A circular sector, relevant to class 10 geometry, is the region of a circle enclosed by two radii and the arc they subtend. Think of it as a slice of pizza or pie.
Essentially, in the context of Class 10 mathematics (particularly geometry), understanding circular sectors involves learning about their properties, calculating their areas, and finding the lengths of their corresponding arcs. This builds upon the fundamental knowledge of circles, radii, diameters, circumference, and area.
Key Concepts Related to Circular Sectors in Class 10:
- Definition: A circular sector is a portion of a circle bounded by two radii and the intercepted arc.
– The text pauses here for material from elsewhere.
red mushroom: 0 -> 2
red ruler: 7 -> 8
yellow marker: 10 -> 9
- Central Angle (θ): The angle formed by the two radii at the center of the circle, measured in degrees.
- Arc Length (l): The length of the arc that forms the curved boundary of the sector.
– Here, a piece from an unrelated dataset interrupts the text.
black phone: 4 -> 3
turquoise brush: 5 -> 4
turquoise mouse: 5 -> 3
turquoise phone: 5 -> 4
- Area of the Sector (A): The region enclosed by the two radii and the arc.
- Minor Sector: The sector with a central angle less than 180 degrees.
- Major Sector: The sector with a central angle greater than 180 degrees. The major sector includes everything else besides the minor sector.
Formulas for Class 10:
| Property | Formula | Description |
|---|---|---|
| Arc Length (l) | l = (θ/360) * 2πr | θ is the central angle in degrees, r is the radius of the circle. |
| Area (A) | A = (θ/360) * πr2 | θ is the central angle in degrees, r is the radius of the circle. |
| Area (A) | A = (1/2) l r | l is the arc length, r is the radius of the circle. |
Example Problem:
Question: A circle has a radius of 7 cm. A sector of the circle has a central angle of 90 degrees. Find the area of the sector and the length of its arc.
Solution:
-
Area of the sector:
- A = (θ/360) * πr2
- A = (90/360) π (7)2
- A = (1/4) π 49
- A = (49π)/4 cm2 (Approximately 38.48 cm2)
-
Arc Length:
- l = (θ/360) * 2πr
- l = (90/360) 2 π * 7
- l = (1/4) * 14π
- l = (7π)/2 cm (Approximately 10.99 cm)
Importance in Class 10:
Understanding circular sectors is vital for:
- Solving problems related to areas of combined figures (e.g., a square with a sector cut out).
- Applying geometrical concepts to real-world scenarios (e.g., calculating the area covered by a sprinkler).
- Building a strong foundation for more advanced topics in trigonometry and calculus.
In summary, a circular sector in Class 10 mathematics is a fundamental geometrical shape defined by two radii and an arc of a circle. Its area and arc length are key calculations learned at this level, with applications in problem-solving and real-world scenarios.